Tears streamed down Katja's face. "The baby can't come now. They'll kill her if she comes now," she sobbed. "Oh God, I can't lose my daughter. She's all I've got left now!"
"There's nothing we can do," Chavi replied sadly. "Now that she's decided to come, nothing's going to stop her."
"No, no, no!" Katja shook her head in denial. "She can't come now! I won't let her!"
"She's going to come whether you want her to or not," Chavi reminded her gently.
Katja's tears had awoken their captors. "What the hell is going on?" Garridan asked groggily. He sat up slowly and rubbed his eyes before his gaze settled upon the two women. He leaped to his feet. "What the hell are you doing?!" he shouted.
Chavi jumped in front of the German girl to protect her. "She needs a doctor or a midwife! She's going into labor!"
"What?" he asked, rubbing his eyes.
"Her baby's coming!" Chavi cried. "She needs help!"
The brother's exchanged glances. "Well," Cato said with a shrug, "You did say it would be an easily solvable problem. Well it looks like it's solving itself."
"Did you not hear me the first two times?" Chavi demanded. "I said: she needs help!"
Garridan pulled the knife from his belt and cut the rope from Chavi's wrists and threw her on the floor before Katja. "Well I suppose you'll have to do."
"Wait! I can't…I don't know how to…" Chavi sputtered. "She needs a professional!"
"Well that isn't happening," Garridan snarled. "You should consider yourselves lucky I'm being this generous. I wouldn't want to risk making me mad if I were you."
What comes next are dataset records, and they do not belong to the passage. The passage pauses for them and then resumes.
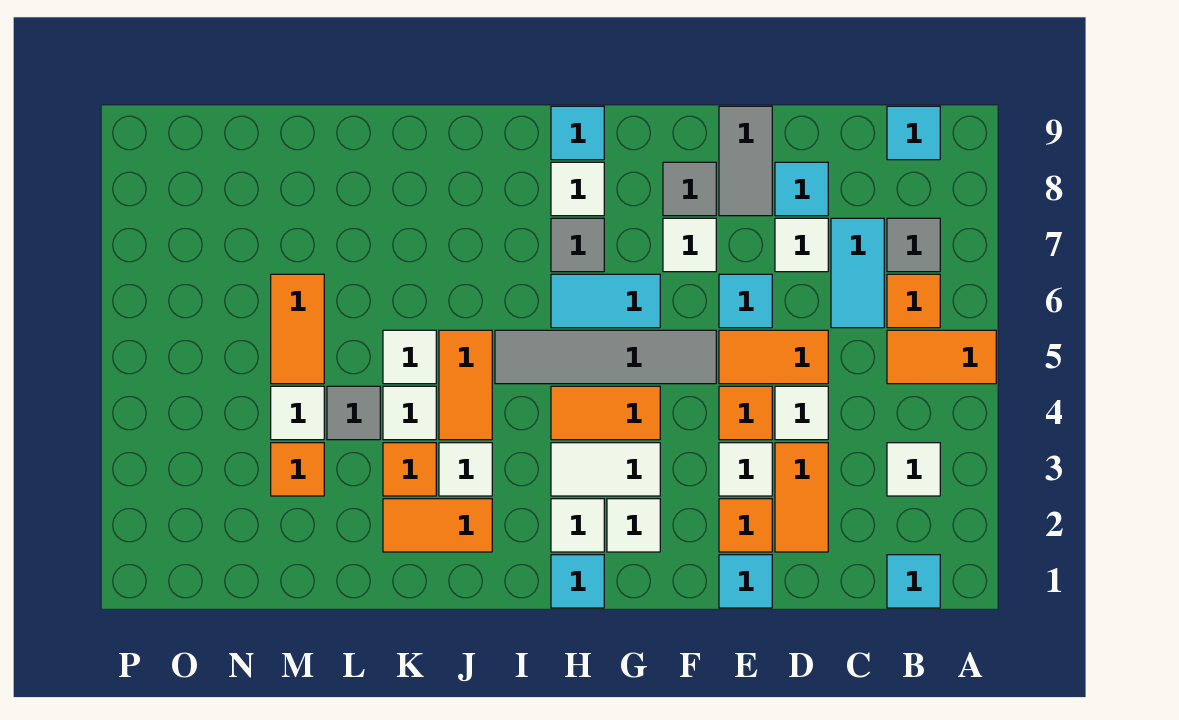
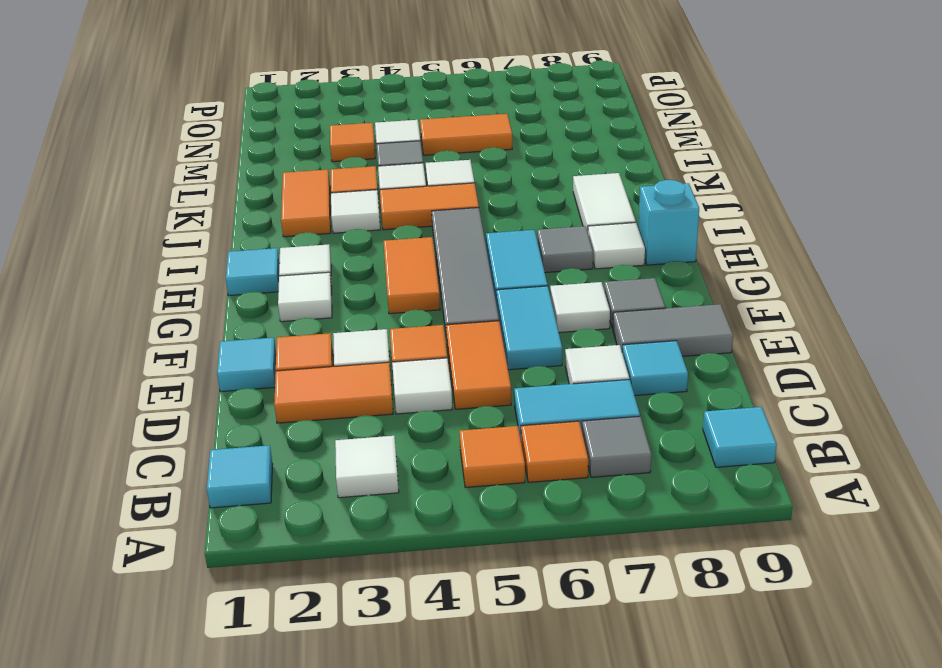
orange tile A5:B5 level 1 -> orange tile B5 level 1
cyan tile E6 level 1 -> cyan tile E6:F6 level 1
white tile G3:H3 level 1 -> white tile I8:J8 level 1
cyan tile H9 level 1 -> cyan brick H9 level 1

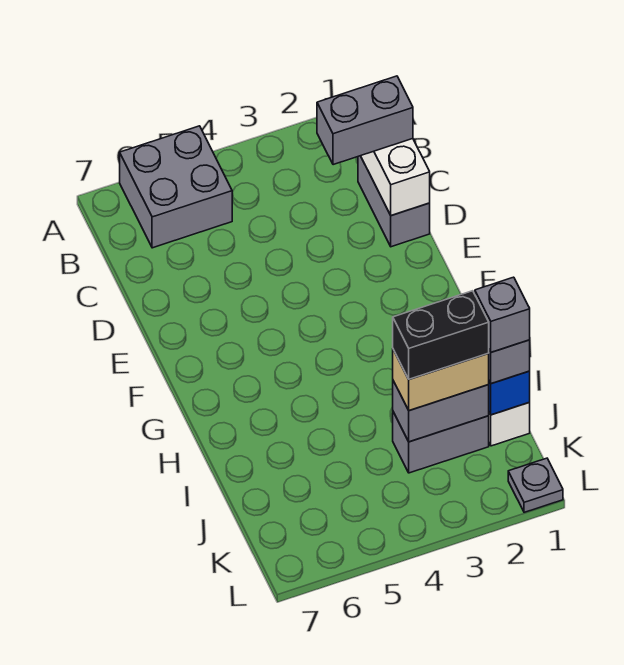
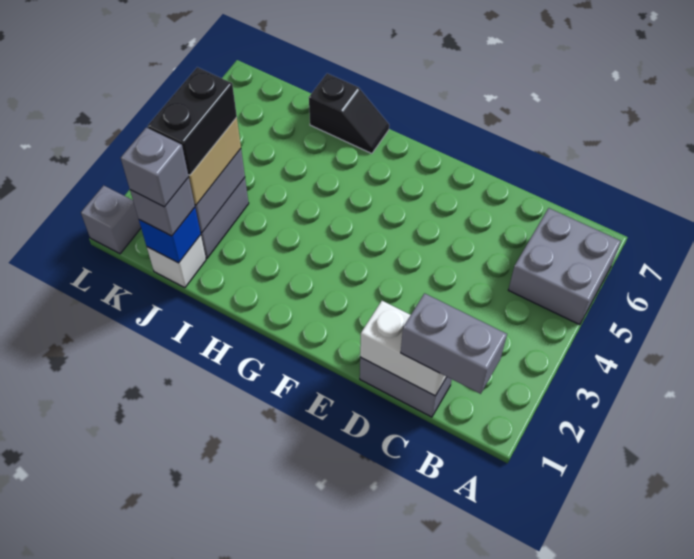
grey brick C1:C2 level 3 -> grey brick B1:C1 level 3
none -> black slope H7:I7 level 1 top I
grey plate L1 level 1 -> grey brick L1 level 1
The gypsy girl glanced down at Katja, who was beginning to cry out from the pain. She finally nodded and knelt down beside her and moved to undo the rope around the German girl's wrists. "What do you think you're doing?" Garridan demanded.
Chavi stared at him. "Untying her."
"Hell no!"
"The least we can do is make her slightly more comfortable," Chavi protested.
Garridan raised his hand as if he were going to hit her. "The least you can do is shut your mouth!"
Before Chavi could continue to argue, Katja let out a scream. Chavi helped the German girl lie backwards in an attempt to help her feel somewhat more comfortable, even though her hands were still bound. "It'll be okay," Chavi whispered, in an attempt to comfort Katja. "Everything will be okay." Katja seemed to be in too much pain already to do more than nod.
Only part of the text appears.